The two methods in ConfigurationFacet provide the read/write operations that are called by the plugin container. With the <resource-configuration> declaration and an implementation of ConfigurationFacet, we have everything in place (from the plugin side) that we need to manager a resource's configuration.

Updating a Resource Configuration

When a user (from the UI) makes a configuration change, it results in a call to ConfigurationManagerLocal.updateResourceConfiguration(Subject subject, int resourceId, Configuration newConfiguration). This method does two things - persist the update request to the audit trail and send the update request to the appropriate agent. We will look at each of these two steps in greater detail.

The update request is persisted as an instance of ResourceConfigurationUpdate. ResourceConfigurationUpdate has a status attribute which can have a value of In Progress, Success, or Failure. If a there is already an update in progress, the ResourceConfigurationUpdate is given a failure status and an exception is thrown. If no update is currently in progress, we mark the ResourceConfigurationUpdate as in progress and persist it to the database.

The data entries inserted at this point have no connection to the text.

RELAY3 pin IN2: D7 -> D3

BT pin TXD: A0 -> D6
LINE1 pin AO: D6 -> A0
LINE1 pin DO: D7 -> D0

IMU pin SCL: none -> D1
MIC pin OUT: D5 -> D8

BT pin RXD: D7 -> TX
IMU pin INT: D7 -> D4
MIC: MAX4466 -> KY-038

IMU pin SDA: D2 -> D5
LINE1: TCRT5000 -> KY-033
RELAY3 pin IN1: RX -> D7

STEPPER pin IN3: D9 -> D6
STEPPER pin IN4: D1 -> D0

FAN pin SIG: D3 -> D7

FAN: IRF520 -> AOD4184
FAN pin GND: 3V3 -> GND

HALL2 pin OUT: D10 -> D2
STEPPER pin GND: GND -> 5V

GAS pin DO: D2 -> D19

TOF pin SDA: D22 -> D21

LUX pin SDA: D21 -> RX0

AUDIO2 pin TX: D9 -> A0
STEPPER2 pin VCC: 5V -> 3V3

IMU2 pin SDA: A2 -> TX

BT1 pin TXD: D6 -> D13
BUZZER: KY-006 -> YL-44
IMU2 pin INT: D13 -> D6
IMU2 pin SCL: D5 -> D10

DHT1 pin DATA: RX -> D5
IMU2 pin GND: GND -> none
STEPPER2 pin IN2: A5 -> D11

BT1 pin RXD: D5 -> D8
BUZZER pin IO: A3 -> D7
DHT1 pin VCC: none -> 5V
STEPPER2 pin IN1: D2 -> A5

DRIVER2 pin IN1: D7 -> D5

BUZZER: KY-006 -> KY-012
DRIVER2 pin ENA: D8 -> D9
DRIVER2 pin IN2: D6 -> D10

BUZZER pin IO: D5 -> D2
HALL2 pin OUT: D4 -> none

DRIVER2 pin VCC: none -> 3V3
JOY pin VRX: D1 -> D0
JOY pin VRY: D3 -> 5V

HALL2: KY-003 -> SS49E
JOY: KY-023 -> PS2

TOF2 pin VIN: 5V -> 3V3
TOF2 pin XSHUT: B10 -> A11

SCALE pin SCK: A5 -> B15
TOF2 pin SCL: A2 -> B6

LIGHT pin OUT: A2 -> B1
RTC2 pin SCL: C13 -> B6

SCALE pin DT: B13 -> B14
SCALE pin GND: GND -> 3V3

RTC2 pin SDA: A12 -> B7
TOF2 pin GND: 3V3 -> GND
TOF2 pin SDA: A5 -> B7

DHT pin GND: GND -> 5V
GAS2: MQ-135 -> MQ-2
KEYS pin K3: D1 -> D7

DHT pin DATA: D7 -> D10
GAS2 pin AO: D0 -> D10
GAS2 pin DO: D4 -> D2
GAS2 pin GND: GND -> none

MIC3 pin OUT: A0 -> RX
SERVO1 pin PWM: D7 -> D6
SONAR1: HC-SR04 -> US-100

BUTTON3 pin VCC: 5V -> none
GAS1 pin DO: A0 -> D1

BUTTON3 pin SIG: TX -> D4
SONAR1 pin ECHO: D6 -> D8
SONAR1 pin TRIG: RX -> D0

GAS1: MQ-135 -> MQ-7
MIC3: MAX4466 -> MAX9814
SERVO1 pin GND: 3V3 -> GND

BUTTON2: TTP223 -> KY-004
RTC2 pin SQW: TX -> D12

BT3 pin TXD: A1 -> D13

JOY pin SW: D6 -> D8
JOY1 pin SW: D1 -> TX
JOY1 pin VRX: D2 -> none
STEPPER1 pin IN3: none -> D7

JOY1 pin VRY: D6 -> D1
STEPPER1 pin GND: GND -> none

The second step in updateResourceConfiguration() is to send the update request to the agent. AgentClient is the RHQ agent interface that is exposed to the server. AgentClient in turn provides access to agent services, namely ConfigurationAgentService in this case. ConfigurationManagerBean (the implementation of ConfigurationManagerLocal) obtains a reference to the ConfigurationAgentService and calls ConfigurationAgentService.updateResourceConfiguration(ConfigurationUpdateRequest request). There are a few things to point out about this method call:

  • The request is sent as a ConfigurationUpdateRequest object
  • The ConfigurationUpdateRequest object contains the entire configuration, not just a series of diffs
  • The update is applied asynchronously such that when control returns back to ConfigurationManagerBean, the resource configuration update has not yet completed

ConfigurationManager is the agent service implementation of ConfigurationAgentService. ConfigurationManager is a plugin container service that forms the communication layer through which the RHQ server sends requests to plugins. ConfigurationManager looks up the ConfigurationFacet to be called, and schedules the update via a UpdateResourceConfigurationRunner object. When the update has finished, UpdateResourceConfigurationRunner calls ConfigurationServerService.completeConfigurationUpdate(ConfigurationUpdateResponse response). ConfigurationServerService resides on the RHQ server and provides an interface to the agent back into the server.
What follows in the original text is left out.